Danish Energy Efficiency Obligation

Source: International Energy Agency
Last updated: 28 November 2019
The Danish government instituted an energy efficiency obligation to achieve an energy savings per year of 3 384 GWh and an incremental energy savings of 2.2% in comparison to total fuel consumption, achieving between 2015-2020 12.2PJ final energy per year. This obligation covers all sectors except for transportation; fuels covered are electricity, gas, district heating, and oil for heating. Obligated companies included electricity, gas and heat distributors with oil companies on a voluntary basis.
Eligible energy efficiency measures include heating systems, building fabric, ventilation, lighting, process equipment, cooling, compressed air, pumps, motors, drives, appliances, distributions systems, and collective solar installations in connection with district heating supply.

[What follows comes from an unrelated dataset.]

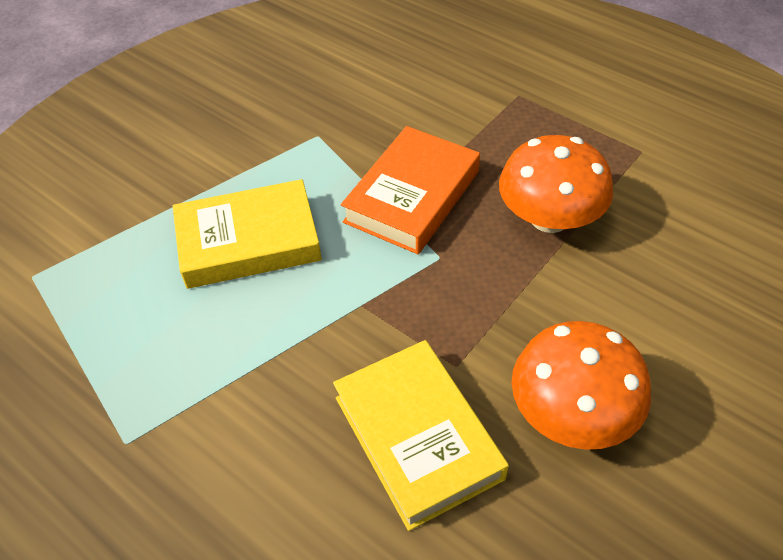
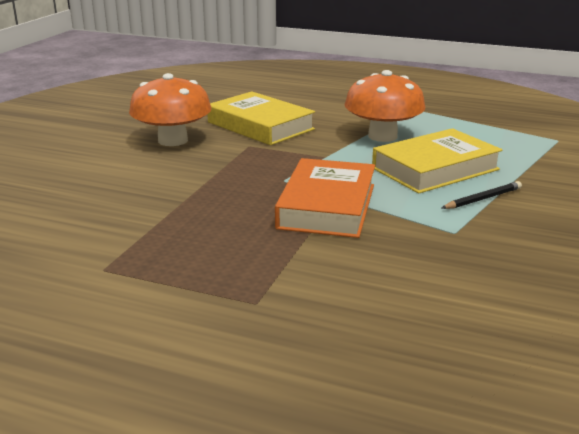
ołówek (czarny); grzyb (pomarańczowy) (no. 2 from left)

Savings are calculated on deemed savings for most household measures and scaled and metered savings for most industry projects. Obligated companies are responsible for monitoring and verification. They shall have quality control system in place. As part of this assurance, obligated companies must carry out an audit each year to ensure and demonstrate that the notified savings have been realised and documented in accordance with the agreement and the Order. In alternate years, the audit may be carried out internally by the company itself, with intervening audits being carried out externally by an independent auditor. An independent random control is made annually by the Danish Energy Agency.